4 – Understand the impact of using white box servers. The big Hadoop shops (500+ nodes) all use open server or white box servers, and while that may be really economical, remember that these guys have teams of hardware engineers that either design or manage these systems. In the short term, you may be better off sticking to standard OEM server manufacturers like IBM, HP, Cisco etc. While it may be a little pricier, having one server platform to manage and maintain is always going to be easier for your data center.
5 – You don’t necessarily need shared storage to build a Hadoop cluster. The whole point of Hadoop is to keep the data local on commodity servers and economical local storage, yet we’re now seeing larger storage providers offering hybrid solutions with shared storage subsystems. While I feel that this is definitely the right direction based on the size of datasets we’re starting to deal with, this isn’t really what Hadoop was originally designed to do. Make sure you check with your Hadoop distribution provider to make sure your entire solution will work with a shared storage subsystem. Frankly I think this is inevitable.
All the other IT stuff applies – you have to plan for high availability and continuity (not so much for Hadoop since it has HA built-in), but all the analytics and visualization platforms that are the front-end to your system. This means you have to account for additional software licenses, bandwidth to replicate your data etc. to make sure it is always available to your end-users.

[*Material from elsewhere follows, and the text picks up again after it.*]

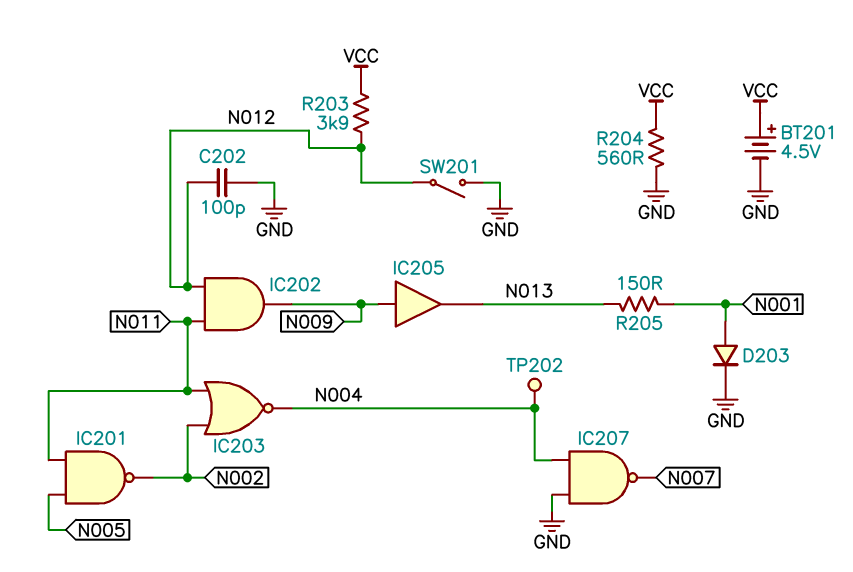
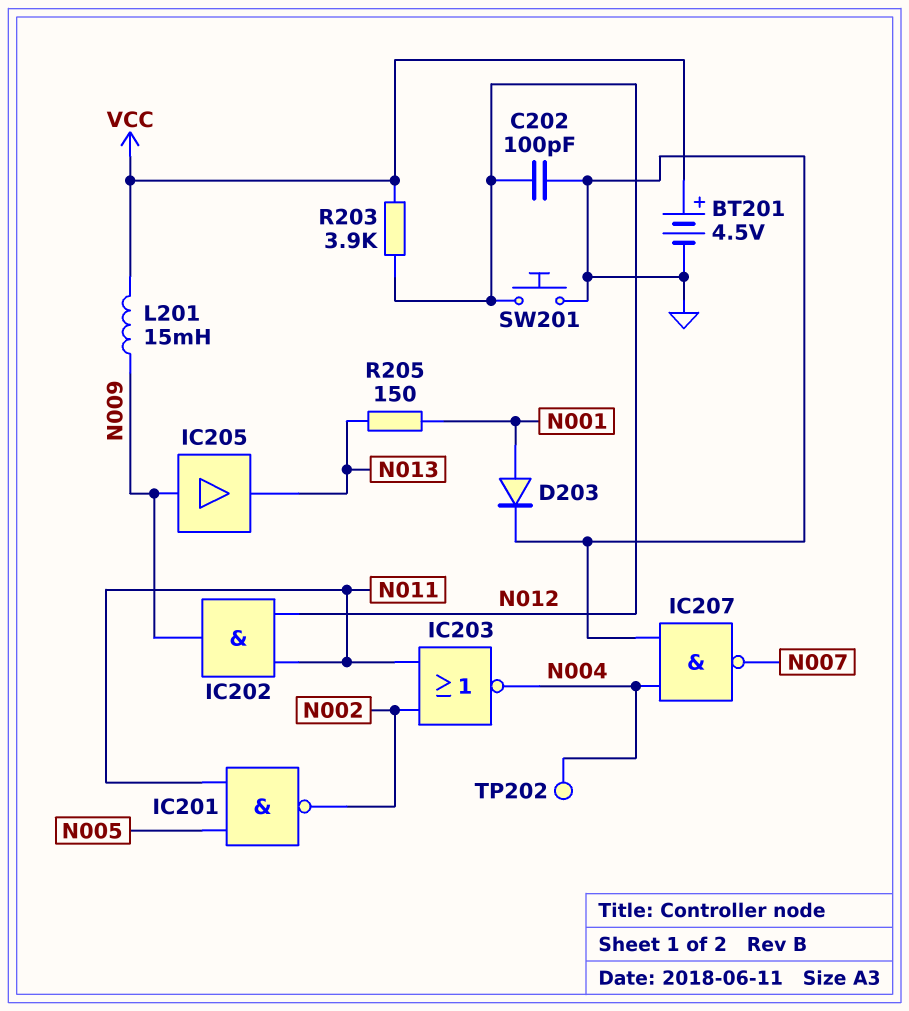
L201: none -> 15mH (N009, VCC)
R204: 560 (GND, VCC) -> none
SW201: switch (GND, N012) -> button (GND, N012)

Remember that Big Data is still in its infancy. This is a solution area that is going to rapidly evolve over the next three years. We are going to see new standards and new technologies evolve as more companies start implementing these solutions. Even though you may not have a need for such a solution today, you will eventually, because the speed of data creation is only going to increase over time, and if your competitors can use this in a meaningful way to make smarter business decisions, bring new products to market, and enhance existing offers you want to be in the position to do the same to innovate and stay relevant.